Connection to this news: The 30-day Russian oil waiver in the context of the Iran energy crisis reveals how geopolitical dynamics compound: the US is managing Iran war energy shocks, Russia-Ukraine ceasefire negotiations, and adversarial Russian oil flows to Cuba and North Korea simultaneously — each requiring calibrated, time-limited sanctions adjustments.
Key Facts & Data
- New 30-day US general license for Russian oil: valid until April 11, 2026; covers transactions with Russian crude loaded on tankers as of March 12, 2026.
- Exceptions (barred from the waiver): North Korea, Cuba, Crimea, and some Russian-occupied Ukrainian regions.
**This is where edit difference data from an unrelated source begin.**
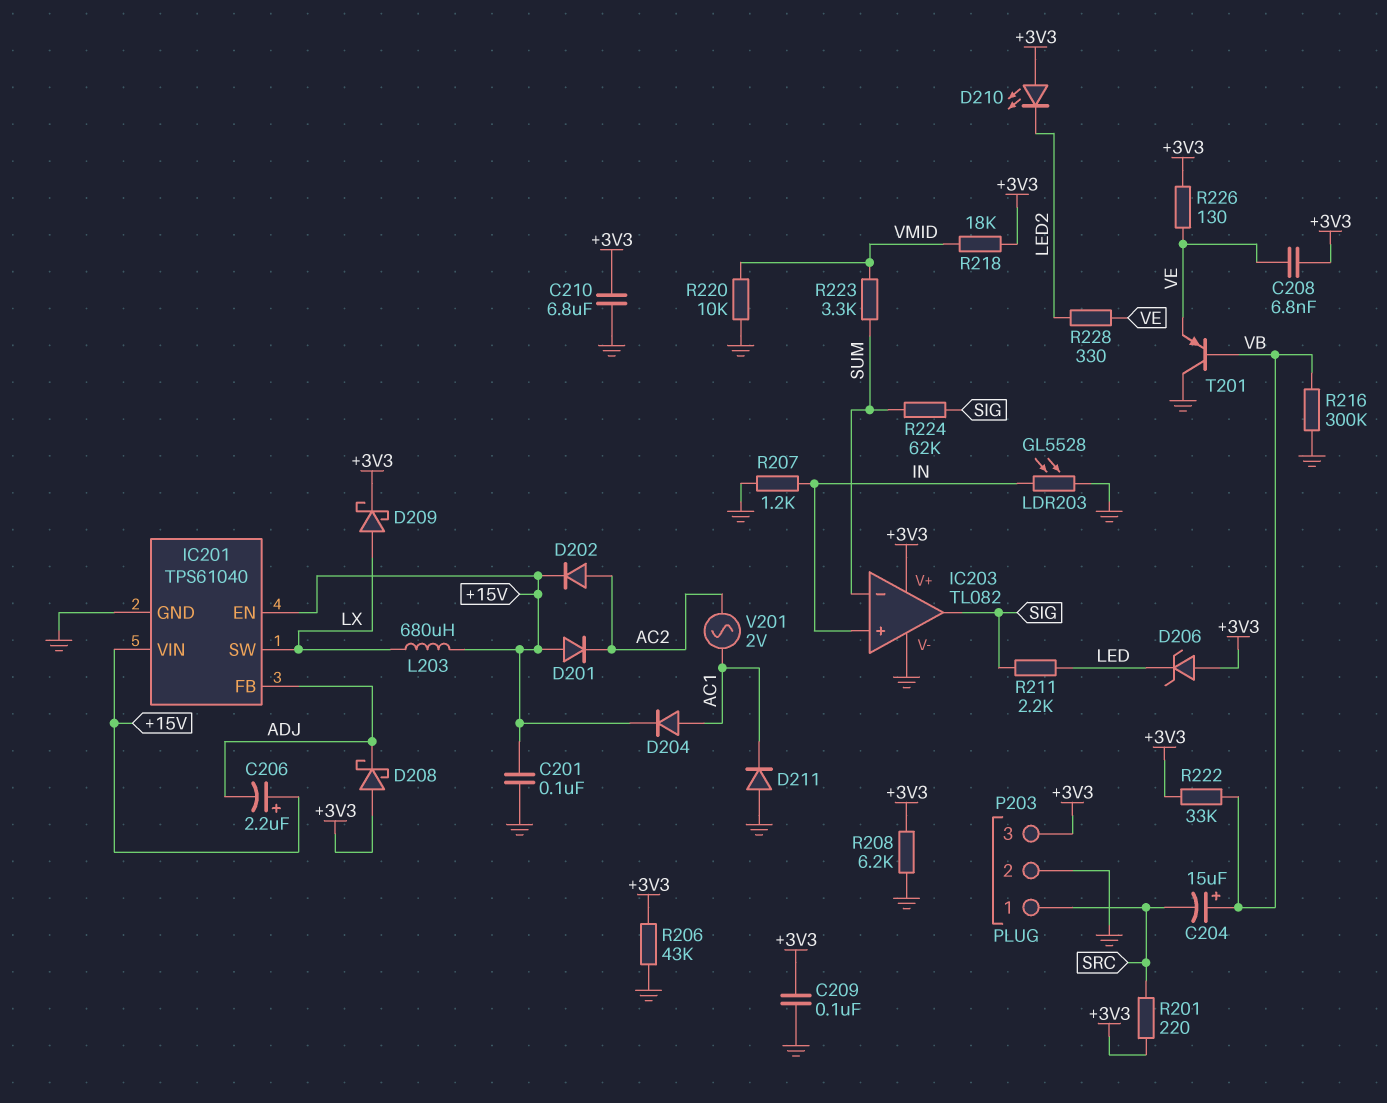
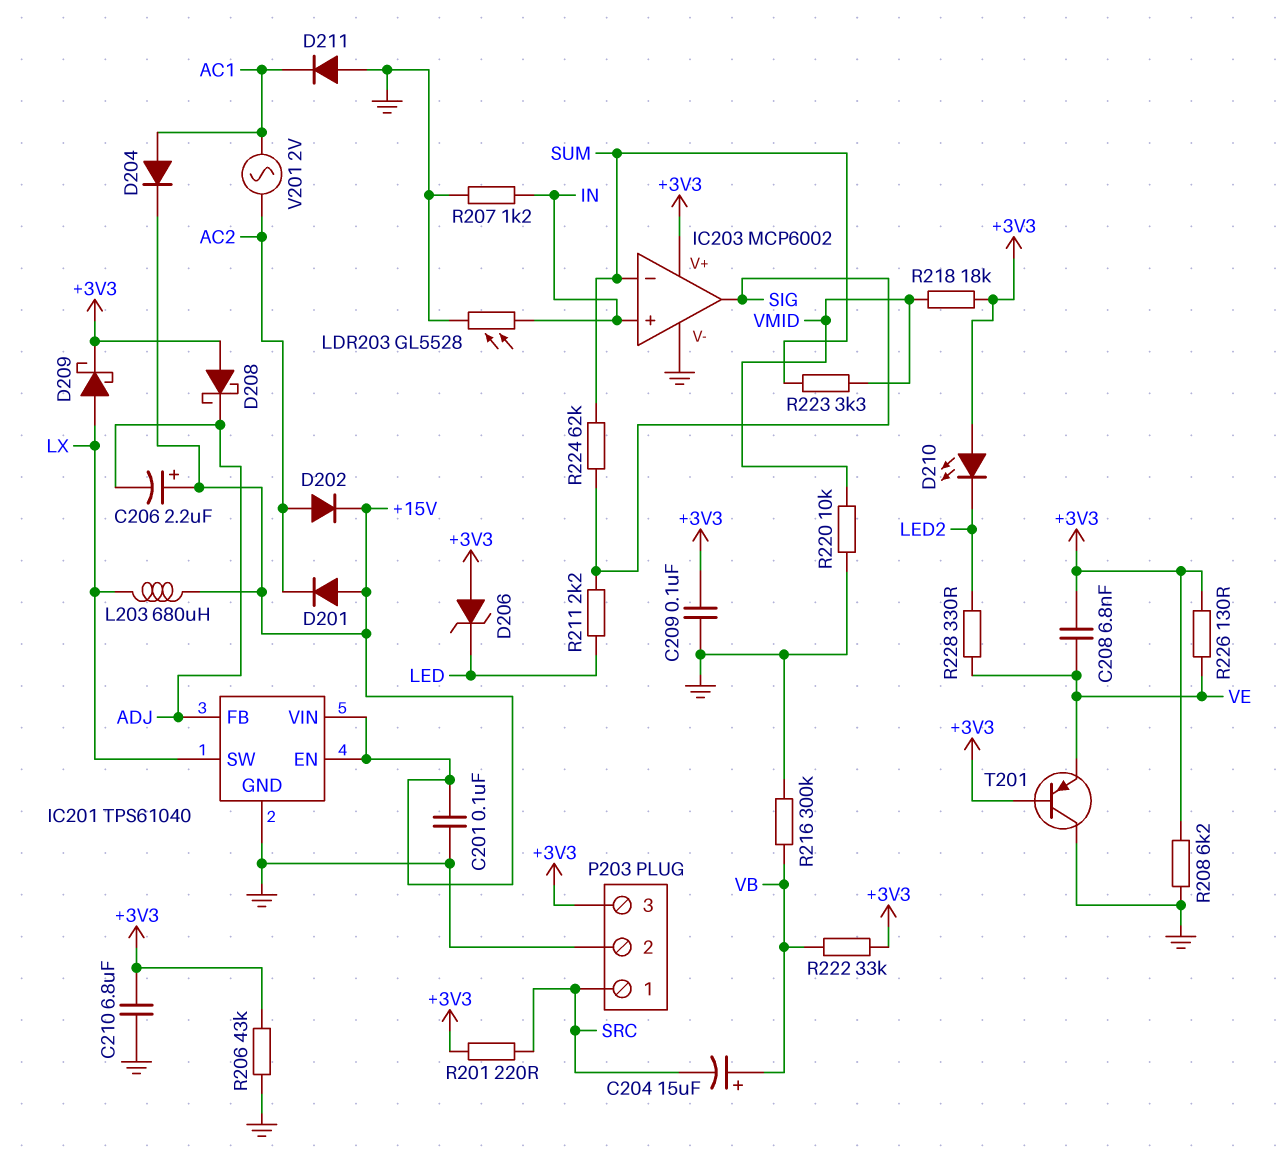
IC203: TL082 -> MCP6002
T201: PNP (B VB, C GND, E VE) -> PNP (B +3V3, C GND, E VE)

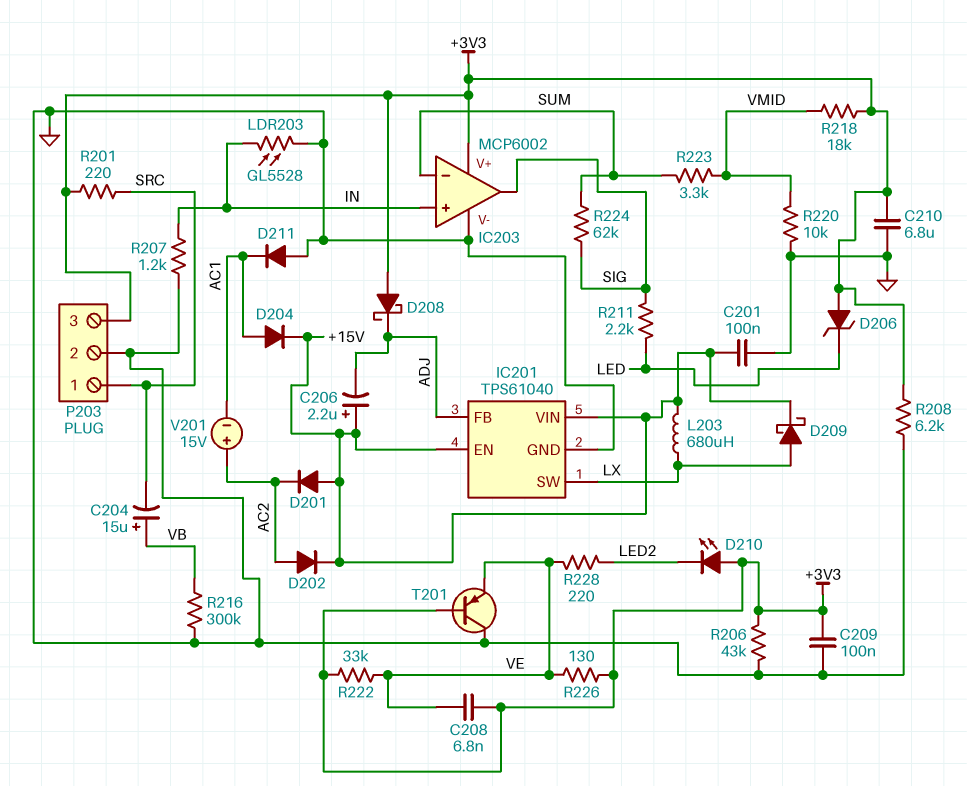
D209: schottky (A LX, K +3V3) -> schottky (A LX, K +15V)
R222: 33k (+3V3, VB) -> 33k (+3V3, VE)
R228: 330 (LED2, VE) -> 220 (LED2, VE)
V201: AC 2V (AC1, AC2) -> 15V (plus AC2, minus AC1)

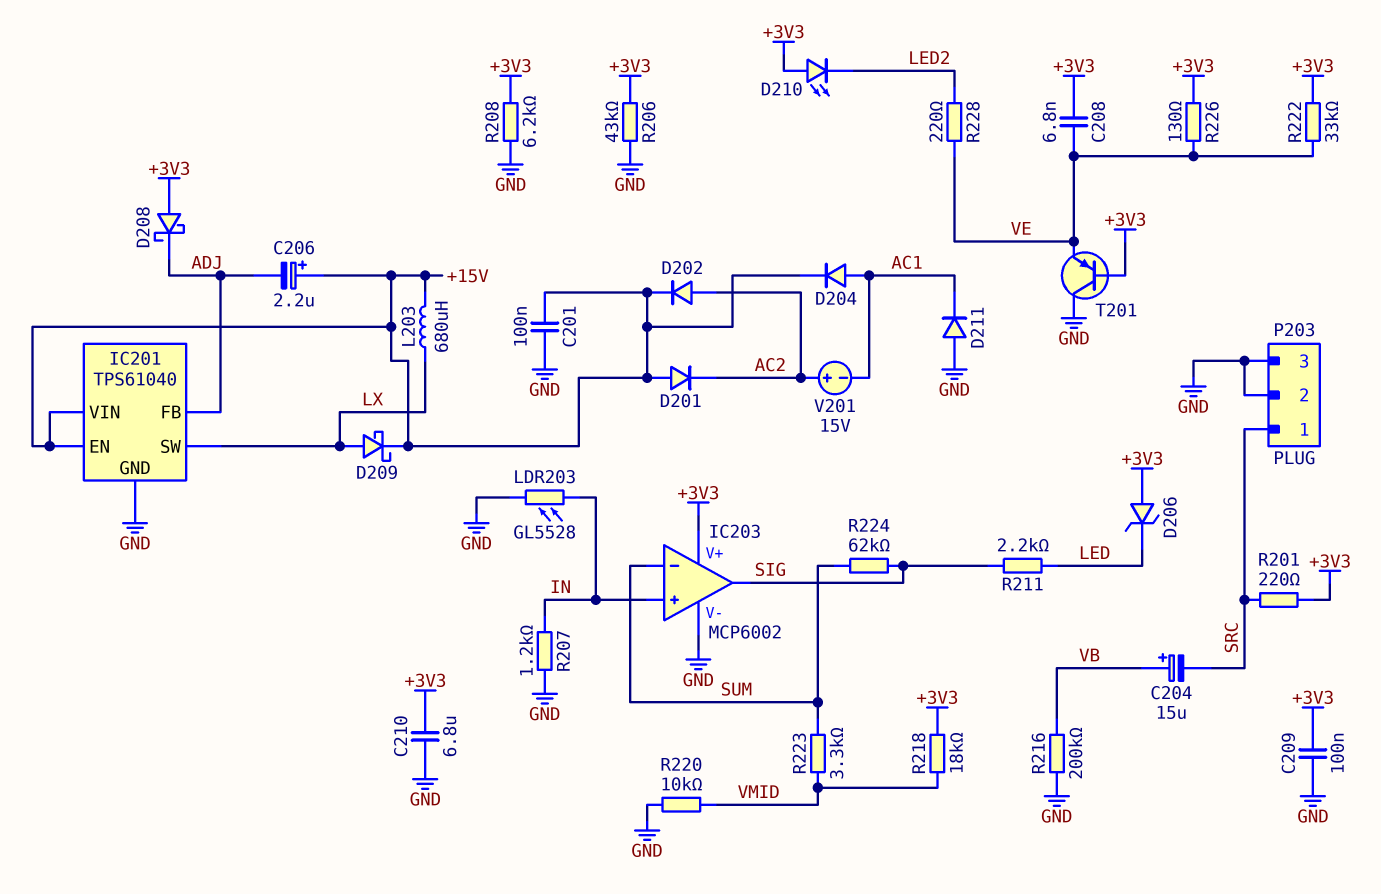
P203 pin 3: +3V3 -> GND
R216: 300k (GND, VB) -> 200k (GND, VB)

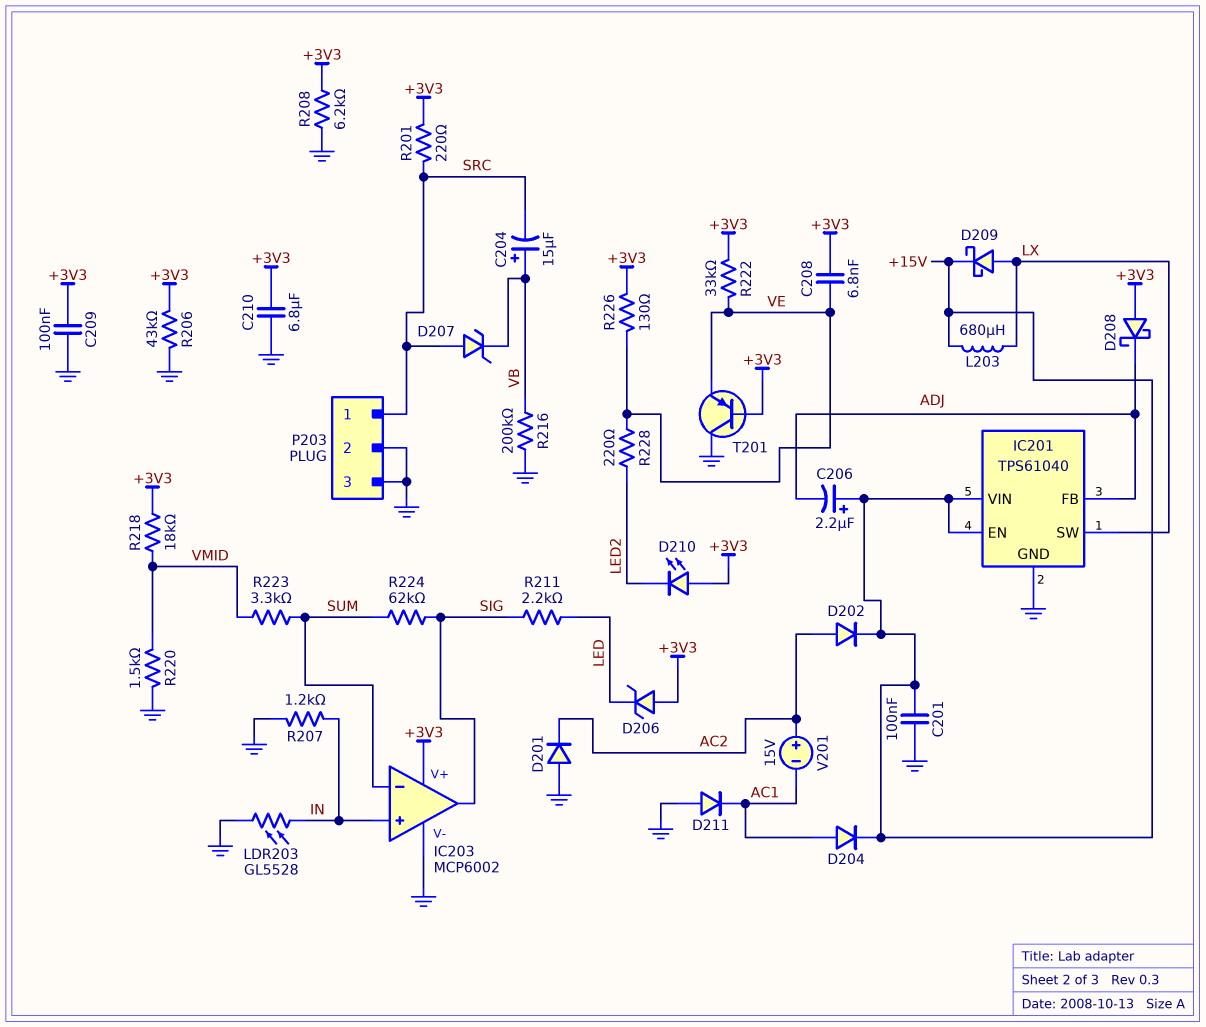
D201: diode (A +15V, K AC2) -> diode (A GND, K AC2)
D207: none -> zener (A SRC, K VB)
R220: 10k (GND, VMID) -> 1.5k (GND, VMID)

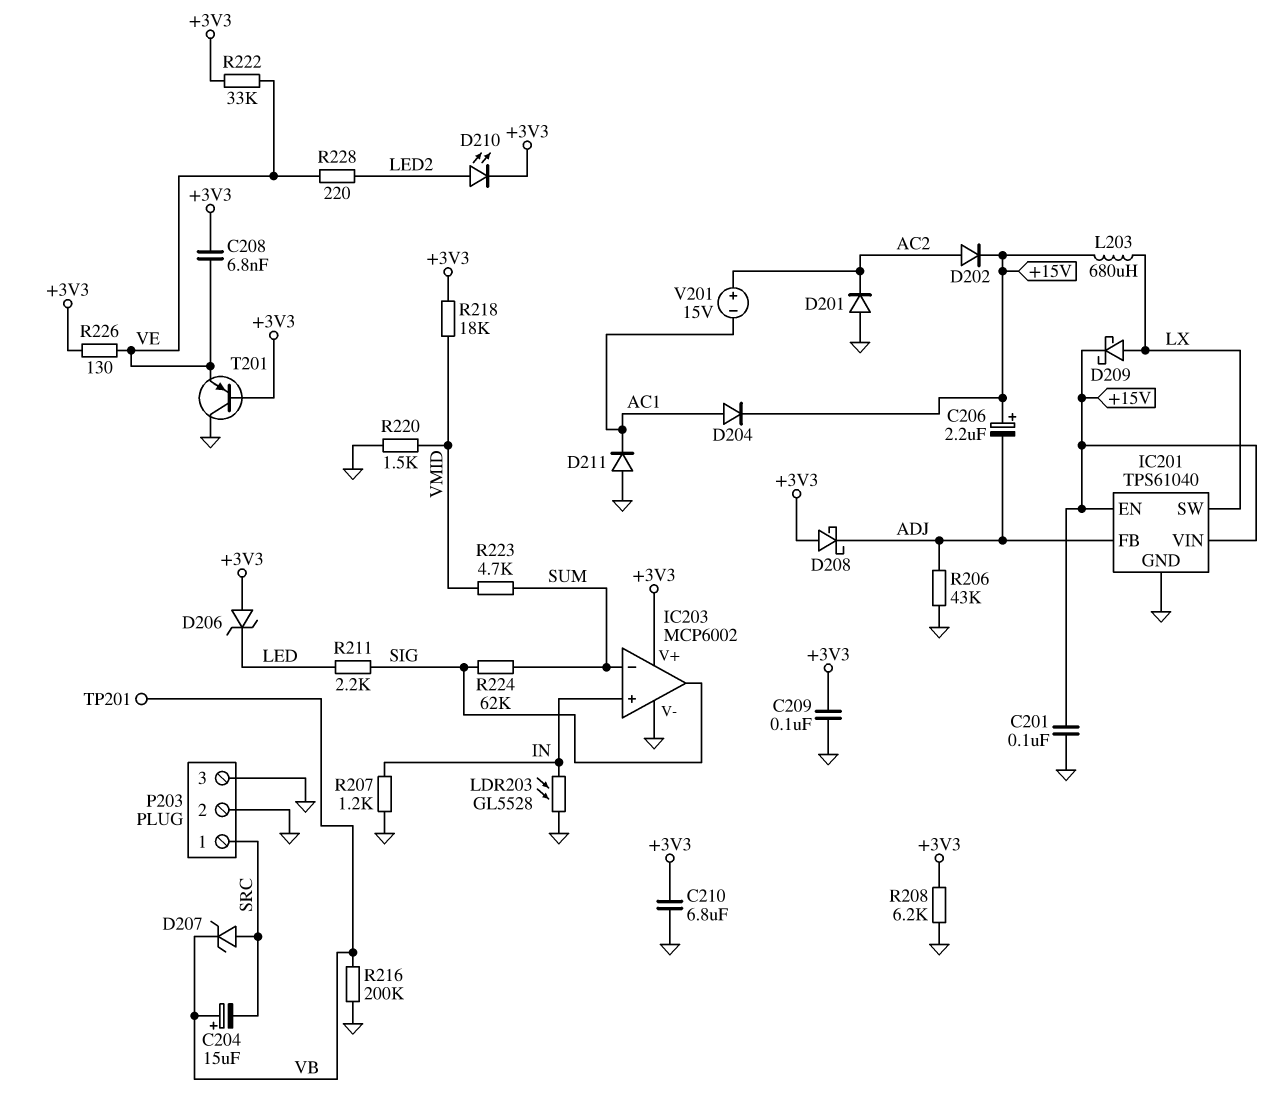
D210: LED (A +3V3, K LED2) -> LED (A LED2, K +3V3)
R201: 220 (+3V3, SRC) -> none
R206: 43k (+3V3, GND) -> 43k (ADJ, GND)
R223: 3.3k (SUM, VMID) -> 4.7k (SUM, VMID)
TP201: none -> test point (VB)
- G7 oil price cap on Russian crude: set at $60/barrel, implemented December 5, 2022.
- Russia's shadow fleet: estimated 1,400+ tankers operating outside mainstream G7 service ecosystems by 2025.
- India's Russian crude imports surged to ~1.8–2.0 mb/d by 2024, representing 20–22% of India's total crude imports.
- US, UK, EU progressively sanctioned shadow fleet tankers and their operators throughout 2023–2025.
- Cuba and North Korea were added as exceptions in the March 2026 update; the previous March 12 license had only excluded Iran.
- Russia's 2025 GDP declined ~2.2% despite comprehensive sanctions, sustained by Asian oil revenues.